En Nouvelle-Galles du Sud, au tournant du XIXe siècle, le mot « rum » ne désigne pas spécifiquement le distillat de canne à sucre. C'est un terme générique pour tous les spiritueux — et ces spiritueux sont la monnaie la plus fiable de la colonie. La Couronne britannique n'envoie pas assez de pièces. Le rhum comble le vide. On paie les ouvriers en rhum, on règle ses dettes en rhum, on achète des terres en rhum. Et le monopole de ce commerce appartient aux militaires — le New South Wales Corps, que tout le monde appelle le « Rum Corps ».
1788 : quand le rhum remplace la monnaie
La colonie australienne est fondée en 1788 comme colonie pénitentiaire. La population — bagnards, soldats, quelques colons libres — vit dans un isolement extrême, à des mois de navigation de la métropole. L'approvisionnement est aléatoire, la monnaie rare, les infrastructures inexistantes.
Dans cet environnement, les spiritueux acquièrent une valeur qui dépasse largement la simple consommation. Ils deviennent un moyen d'échange universel, un outil de pouvoir, un mécanisme de contrôle social. Les officiers du New South Wales Corps, chargés de maintenir l'ordre dans la colonie, comprennent vite l'avantage stratégique que représente le monopole de l'importation et de la production d'alcool.
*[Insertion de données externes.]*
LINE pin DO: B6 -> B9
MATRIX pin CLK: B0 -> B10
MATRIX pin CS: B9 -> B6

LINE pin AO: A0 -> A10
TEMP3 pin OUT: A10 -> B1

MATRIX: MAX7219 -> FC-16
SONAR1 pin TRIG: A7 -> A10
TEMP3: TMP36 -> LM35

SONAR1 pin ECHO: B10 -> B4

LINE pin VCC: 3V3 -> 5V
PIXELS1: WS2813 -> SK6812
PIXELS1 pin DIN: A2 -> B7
Le Rum Corps : des soldats devenus trafiquants
Le New South Wales Corps accumule rapidement le contrôle de facto sur le commerce des spiritueux. Ses officiers importent du rhum à des prix de gros, le revendent à des prix considérablement majorés, et produisent également de l'alcool illicitement. Leur emprise sur l'économie coloniale est totale : les prix de tous les biens sont indexés sur le rhum.
Le gouverneur William Bligh — oui, le même Bligh qui a déjà survécu à la mutinerie du HMS Bounty en 1789 — arrive en 1806 avec la mission de mettre de l'ordre. Bligh est un homme autoritaire et incorruptible, deux qualités qui ne lui valent pas que des amis. Il tente de briser le monopole du Rum Corps sur le commerce des spiritueux, dont il décrit les effets comme étant « au-delà de toute conception ».
1808 : la Rum Rebellion
Le 26 janvier 1808, vingtième anniversaire de la fondation de la colonie, les officiers du New South Wales Corps déposent le gouverneur Bligh. Des soldats marchent sur la résidence du gouverneur et l'arrêtent. C'est un coup d'État militaire — la seule insurrection armée réussie de l'histoire australienne.
Bligh est détenu pendant plus d'un an avant d'être autorisé à rentrer en Angleterre. Les chefs de la rébellion ne seront que mollement sanctionnés — la distance et le temps jouent en leur faveur. Le New South Wales Corps est rappelé et dissous, mais le message est clair : dans une colonie où l'alcool est la monnaie, celui qui contrôle l'alcool contrôle le pouvoir.
Avant les Européens : l'Océanie sans alcool
Avant la colonisation, l'Australie et la Nouvelle-Zélande sont parmi les rares régions du monde sans tradition de boisson alcoolisée. Les peuples aborigènes d'Australie ne pratiquent pas la fermentation. Les Maoris de Nouvelle-Zélande, comme le constatent les premiers explorateurs européens, n'ont aucune boisson alcoolisée dans leur culture.
La seule exception connue concerne les communautés indigènes du nord de l'Australie, qui reçoivent de petites quantités d'arak de palme apportées par les commerçants Makassan venus d'Indonésie. Mais il s'agit d'un commerce externe, pas d'une production locale.
L'introduction de l'alcool par les colons européens — d'abord comme marchandise, puis comme instrument de domination — aura des conséquences dévastatrices sur les populations indigènes. Le rhum qui sert de monnaie à la colonie est aussi l'arme qui détruit les cultures qu'elle remplace.
L'héritage : comment le rhum a façonné l'identité australienne
La Rum Rebellion est un épisode fondateur de l'identité australienne — une histoire de corruption, de résistance à l'autorité et de pragmatisme brutal. Elle illustre un thème récurrent de l'histoire des spiritueux : l'alcool n'est pas seulement une boisson. C'est un instrument de pouvoir économique, un outil de contrôle social, et parfois un casus belli.
L'Australie moderne est devenue l'un des marchés les plus dynamiques de la renaissance cocktail. Melbourne et Sydney figurent régulièrement sur les listes des meilleures villes cocktail du monde. Des distilleries craft produisent des gins, des whiskys et des rhums australiens de qualité mondiale. Mais l'ombre du Rum Corps plane encore sur cette culture — un rappel que la relation entre l'alcool et le pouvoir n'est jamais aussi simple qu'un verre posé sur un comptoir.